Все секретарши завистливо смотрели на это чудо. Хотя сама Изольда Карловна была против такой помпезности. Она опасалась, что от подарков пропадет ее дар пророчества. Остальные секретарши так не считали и на следующий день на их столах тоже красовались хрустальные вазы с букетами. В конце концов это стало нормой. Отсутствие на рабочем месте Изольдушки букета, было признаком затишья местной прокуратуры. А если букеты расцветали, то значит прокуратура, вопреки всем договоренностям, скорее по указке свыше, пошла в наступление. Тем самым, букеты были выразителями тревожности ответственных и полуответственных чиновников. Чем больше тревожность, тем шикарнее букеты. Это как жертва за уже совершенные или еще не совершенные, но предстоящие грехи. Что поделаешь! На Руси принято: греши и кайся!
Впрочем, Изольда Карловна, подтвердив свой дар пророчества на паре мелких дел, успокоилась, и принимала букеты вполне равнодушно, и не только от босса. Желавших узнать свою судьбу в этом казенном здании было превеликое множество.
 
7.
Внук забрался на колени деда, когда тот читал толстенную книгу, и потребовал: «Дед, расскажи, как все было раньше, когда не было компьютеров и мобильников. Наверное, страшно скучно было?». Дед улыбнулся: «Скучно мне никогда не было. Всегда были книги, школьные друзья, товарищи во дворе».
- А что было самое интересное?
- В разное время по-разному.
- Ну тогда, когда тебе было столько же лет, сколько мне сейчас?
Дед улыбнулся, вспомнив что-то очень приятное. И начал повествование.
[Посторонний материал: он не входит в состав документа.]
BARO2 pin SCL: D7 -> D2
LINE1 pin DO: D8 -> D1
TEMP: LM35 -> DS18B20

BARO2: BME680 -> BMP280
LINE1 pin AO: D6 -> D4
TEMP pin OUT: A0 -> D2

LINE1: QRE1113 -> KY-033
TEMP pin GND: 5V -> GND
- В моей жизни дядя Вася олицетворяет целую эпоху, которую зовут детство. Он был директором местного Кукольного театра, - места, посещение которого для каждого ребенка было незабываемым событием. Кукольный театр располагался в старом здании на Посадской улице, которое уцелело во время войны. В представлении ребенка он был неотъемлемой частью культурно-образовательного оазиса, сосредоточенного в этом месте. Напротив располагался Драматический театр к задней части которого прилепилось двухэтажное здание. В нем при царе располагалась гимназия, а во времена моей юности – ремесленное училище. Налево был кинотеатр Октябрь, тоже в уцелевшем от войны здании. Направо – моя родная 26-я школа. Здесь я учился в начальных классах. Потом на месте школы построили кинотеатр, вместо старого Октября. Его тоже назвали Октябрь. Так в памяти старожилов и остались два Октября: старый и новый.
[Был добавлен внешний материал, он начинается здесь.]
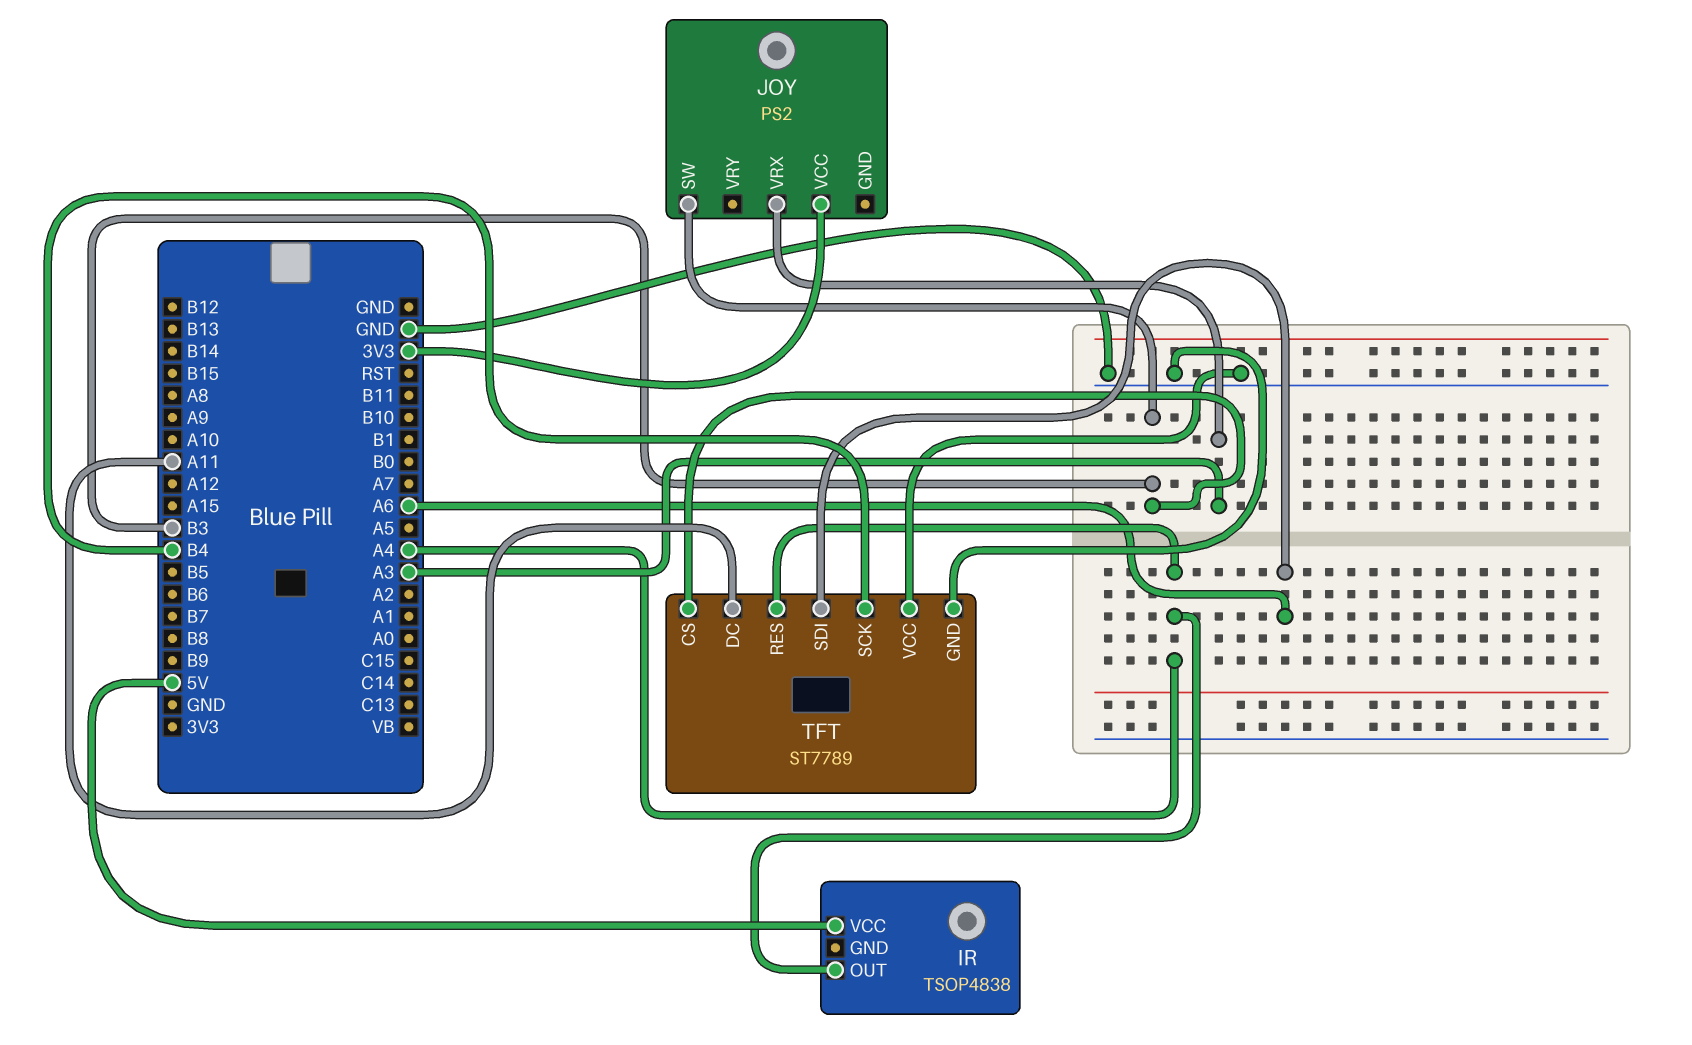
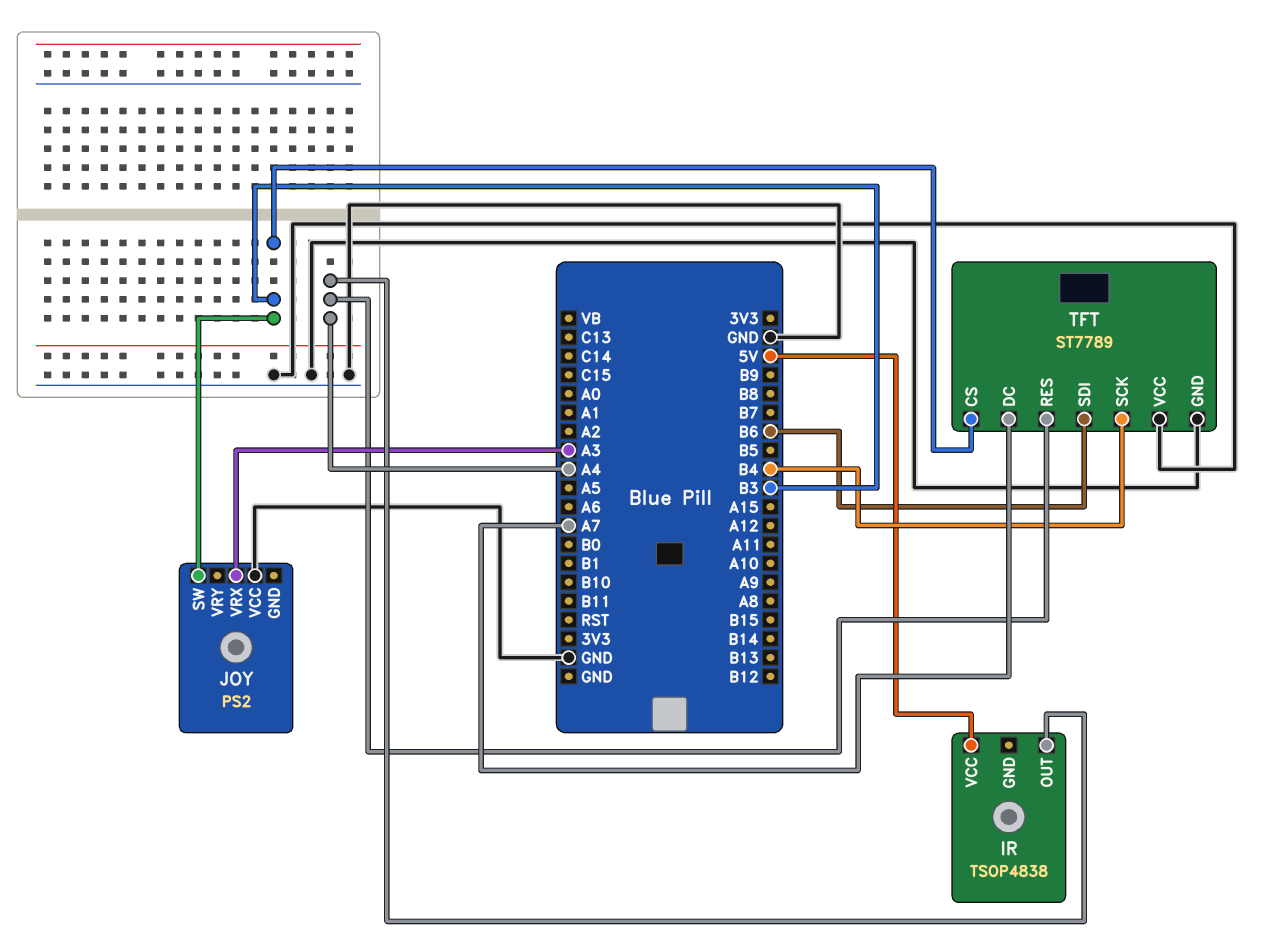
JOY pin VCC: 3V3 -> GND
TFT pin DC: A11 -> A7
TFT pin SDI: A6 -> B6

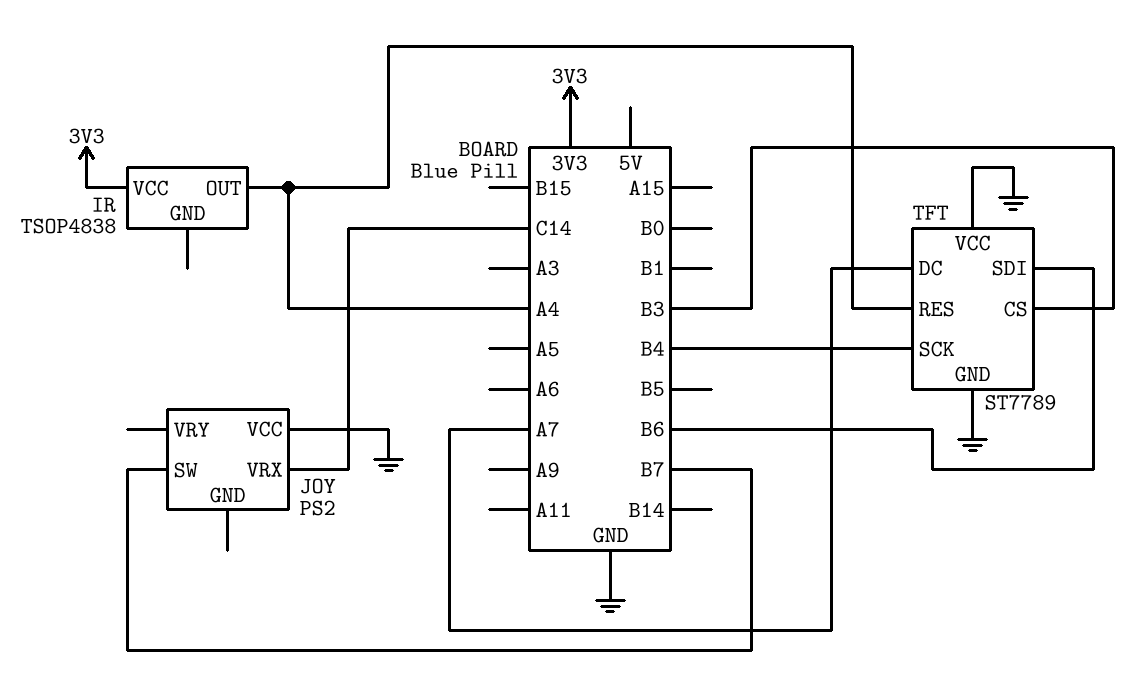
IR pin VCC: 5V -> 3V3
JOY pin SW: B3 -> B7
JOY pin VRX: A3 -> C14

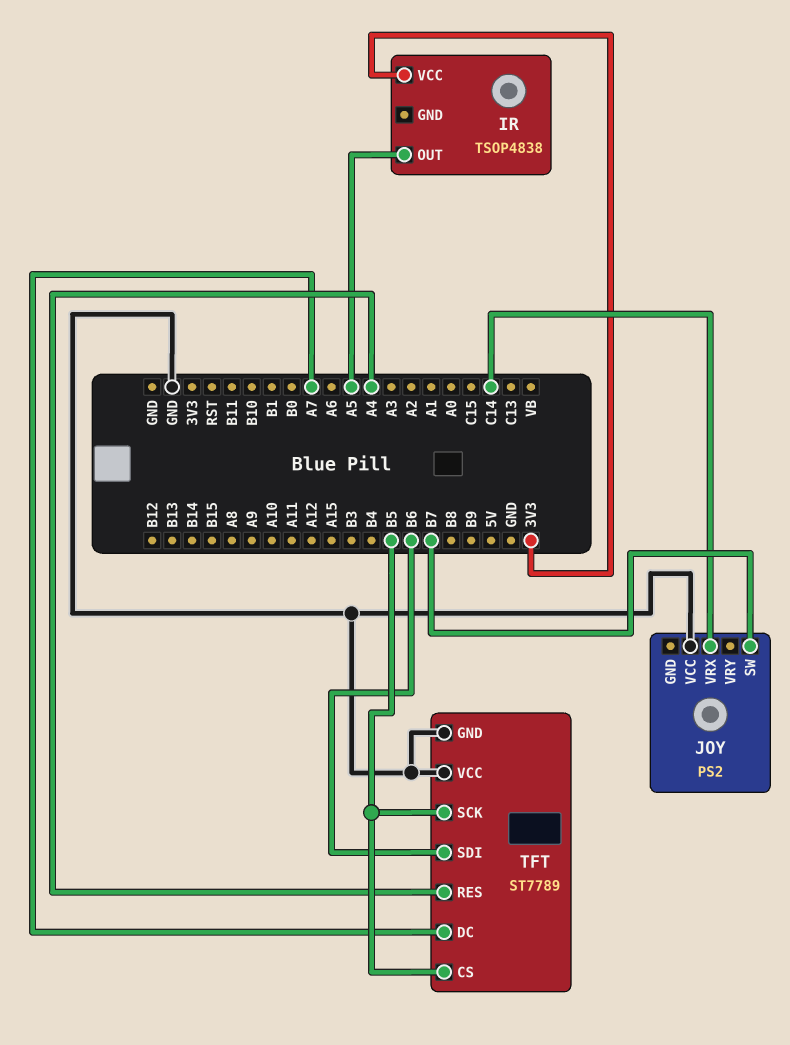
IR pin OUT: A4 -> A5
TFT pin CS: B3 -> B5
TFT pin SCK: B4 -> B5

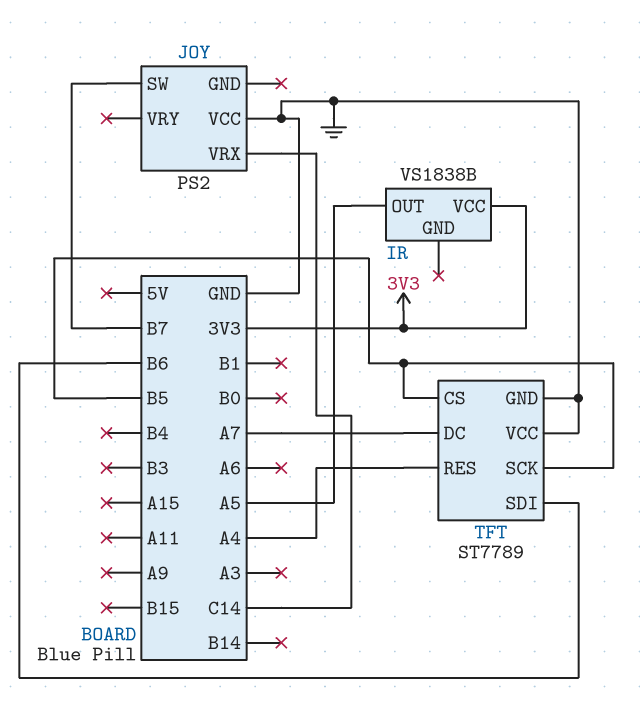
IR: TSOP4838 -> VS1838B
- Я жил неподалеку от этого оазиса и часто его посещал. Каждое воскресенье – обязательно, по будням – с разрешения родителей при условии выполненных домашних заданий. Но дядя Вася и его театр остались в памяти, как олицетворение чего-то совершенно необычного, что можно сравнить только со сказкой. Это и была сказка, потому что каждый спектакль в кукольном театре был сказочным. Не знаю, кто делал куклы, но в моей детской душе они запечатлелись как произведения искусства. До сих пор перед глазами стоит джин, выскакивающий из бутылки в спектакле «Лампа Алладина». Он был высок – под самый потолок зрительного зала, его подсвечивали красным, одежды развивались в разные стороны, и для моей детской души это было большим испытанием. Помню после этого спектакля я еще долгое время проверял под кроватью нет ли там этого страшного джина. Который, впрочем, был достаточно добрый. Но доброта его поступков никак не вязалась с диковатой внешностью. Моя детская душа была потрясена.
- Дядя Вася любил нас – детей, приходящих к нему на спектакли. По прошествии многих лет, я понял, что и кукольный театр был для него выражением любви к детям. Этот человек пережил трудное военное время и вынес оттуда, что самое важное для человека есть Любовь. И всю свою жизнь он посвятил этому чувству.
- Всегда в окружении детей, с которыми он вел бесконечные взрослые разговоры. Ведь любовь неотделима от уважения к маленькому люду, который не доставал ему даже до пояса. Дети толкались вокруг, пытаясь прикоснуться, взять за руку, сделать так, чтобы дядя Вася обратил на них внимание. Эта любовь была взаимной, она обогащала всех. И каждый уносил ее частицу домой.
- Впрочем, дядя Вася увозил эту частицу на своем старом москвиче, всегда стоявшим перед театром, когда там были спектакли. После спектакля дядя Вася никогда не уезжал сразу. Был заведенный ритуал, когда в его машину набивалось несметное количество детей, и он катал нас по Комсомольской улице. Счастье от этого было ничуть не меньше того, которое я испытывал, когда выходил из темного зала на свет со слегка кружащейся головой. Так мы – дети той поры приобщались к культуре усилиями великого подвижника – дяди Васи.
- Сейчас напротив здания бывшей гимназии выстроены в ряд много бюстов ее учеников, которые оставили после себя память в России. В своем большинстве, для нынешнего обывателя с его культурным и образовательным уровнем они представляют собой нечто абстрактное, как параграф в школьном учебнике истории. Выучил, ответил и забыл. Однако, напротив, на другой стороне Посадской улицы располагается нерукотворный монумент, который воздвигнут в моей душе в память о человеке, который олицетворял Любовь к детям. И сделал мою душу лучше и чище. Это монумент дяде Васе. 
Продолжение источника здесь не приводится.